Is Good Credit an Aphrodisiac?
When you marry someone you also marry into their life. You are welcomed into their family, learn their daily routine and, whether you like it or not, you agree to help them with their debt. While this isn’t something you necessarily agreed to, what’s yours is mine when you are married — the good and the bad. So if your significant other’s debt is too high or their credit is bad would that be a turn off?
A recent study showed that 42 percent of people would choose not to date someone based on a poor credit score. Yet other research has shown that one in three people have lied to their significant other about their finances and spending habits. So is money really a serious deal breaker?
The truth is that finance can be a major stress factor and can potentially ruin a relationship. But if you are truly in love, you will be able to overcome this obstacle. So how can a person protect themselves before walking down the aisle when money problems are involved?
“Money is the number one factor in relationship dysfunction,” said Nicole Mayer, a partner at RPG-Life Transition Specialists in Illinois. “If you want to ensure a happy marriage, you both have to make sure your finances are in order.”

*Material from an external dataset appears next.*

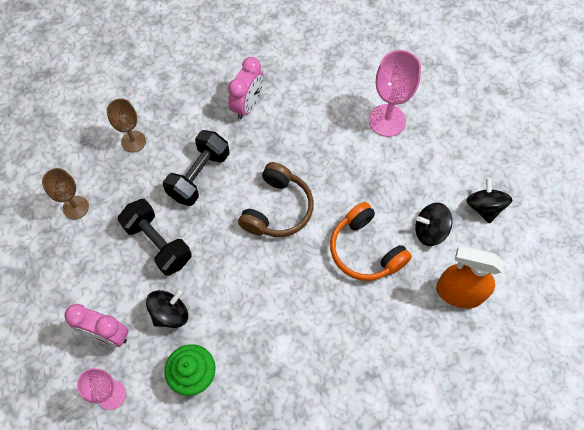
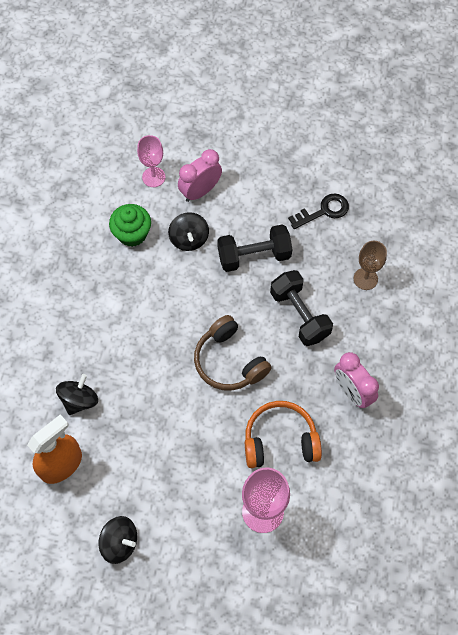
camera: 120 degrees right, 0 degrees up
(75, 207) = (323, 211): brown goblet -> black key
(365, 250) = (147, 411): orange headphones -> orange headphones (280, 440)
(430, 231) = (129, 477): black spinning top -> black spinning top (79, 400)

Along with important questions like finding out your partner’s credit score and learning about all of their debts, Mayer shared the five things you have to ask your spouse before tying the knot:
1. How much can we spend before alerting the other?
“Even if you are each working and have your own separate bank accounts, it’s a good idea to make sure that you make a rule when it comes to big purchases,” Mayer said.

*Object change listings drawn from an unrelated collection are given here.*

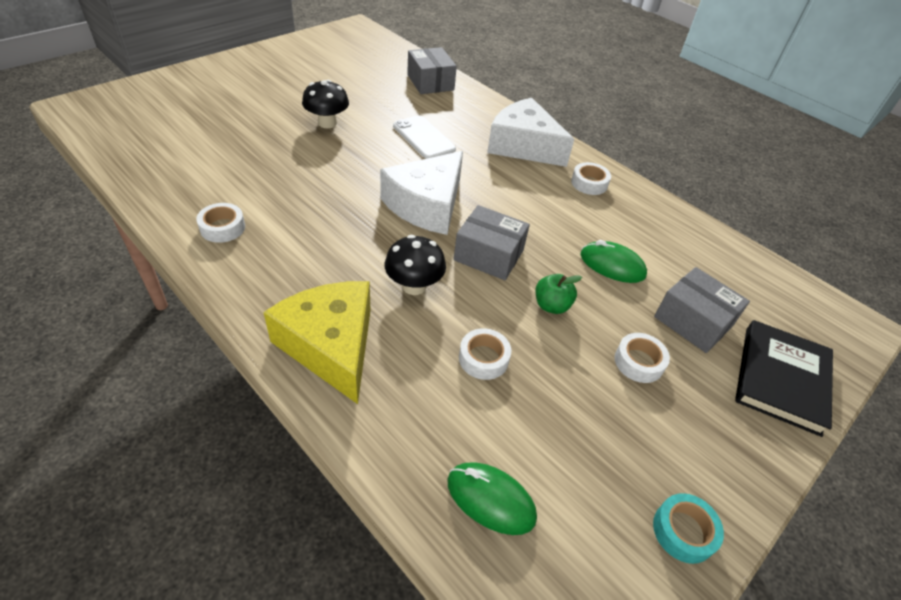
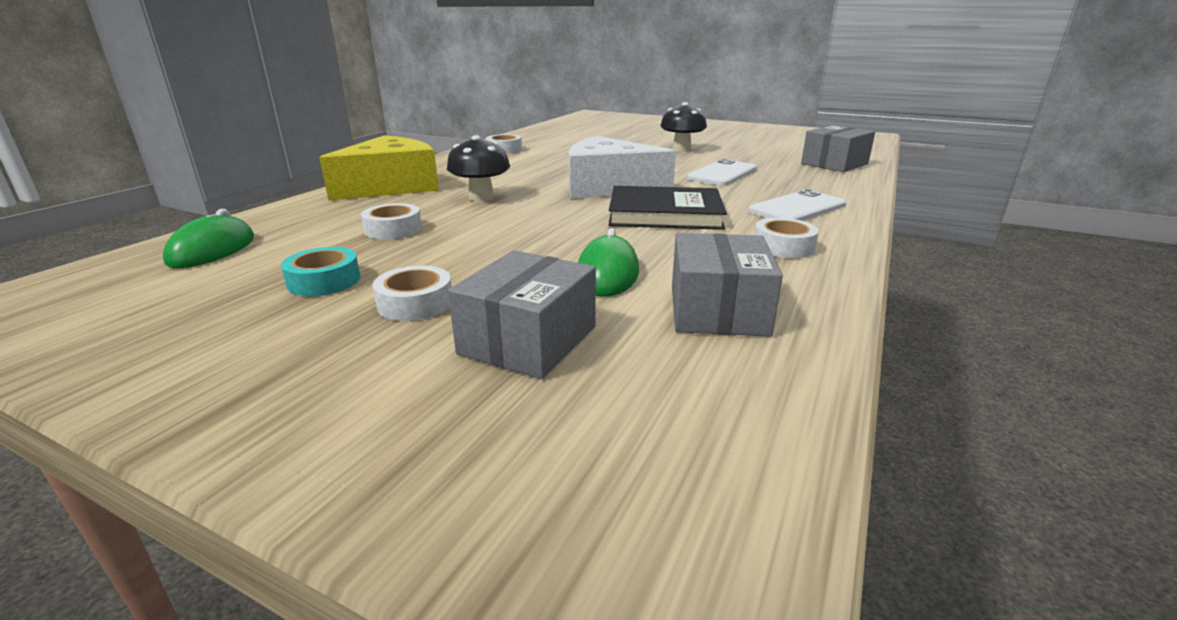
camera: 75 degrees right, 20 degrees down
(488, 255) = (555, 215): grey box -> grey box (717, 310)
(523, 146) = (797, 208): white cheese -> white phone
(551, 305) = (494, 248): green apple -> none
(683, 531) = (116, 348): turquoise tape -> turquoise tape (324, 281)
(781, 379) = (417, 441): black book -> black book (665, 214)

2. How will we handle the costs of children?
“This doesn’t just mean talking about childcare and extended paternity leave, but also about potential costs like IVF,” she said.
3. Would you consider returning to school?
“If your partner has career goals that have yet to be satisfied, they might plan to return to school. This could be a significant financial burden for you,” Mayer said. “In some cases, partners end up divorced after they worked for years while supporting their collegiate partner. You have to consider scenarios like this before tying the knot — would you be comfortable working while your partner heads to law school, for example?”
4. What is our policy about helping family?
“If your partner loaned $500 to his brother would that be a big deal? What if your partner’s mother is ill and needs thousands of dollars in medical care?” she asked. “How would you handle these financial pressures as a family?”
5. When do you want to retire?
“It might sound premature right now, but if you don’t plan for the future you could be in serious trouble,” Mayer said. “Don’t just ask when your partner wants to retire, but also in what style. Do they expect to travel? Do they want to buy a fishing boat or move to a warm climate? If so, what steps have they taken to make that goal a reality?”
Lying about money will only get you into trouble in your relationship. Be open to talking about your debt and credit with your significant other. Bring up these important questions and more with your partner before you commit to spending the rest of your life together. In this case, talk isn’t cheap and will save you from marital problem down the road.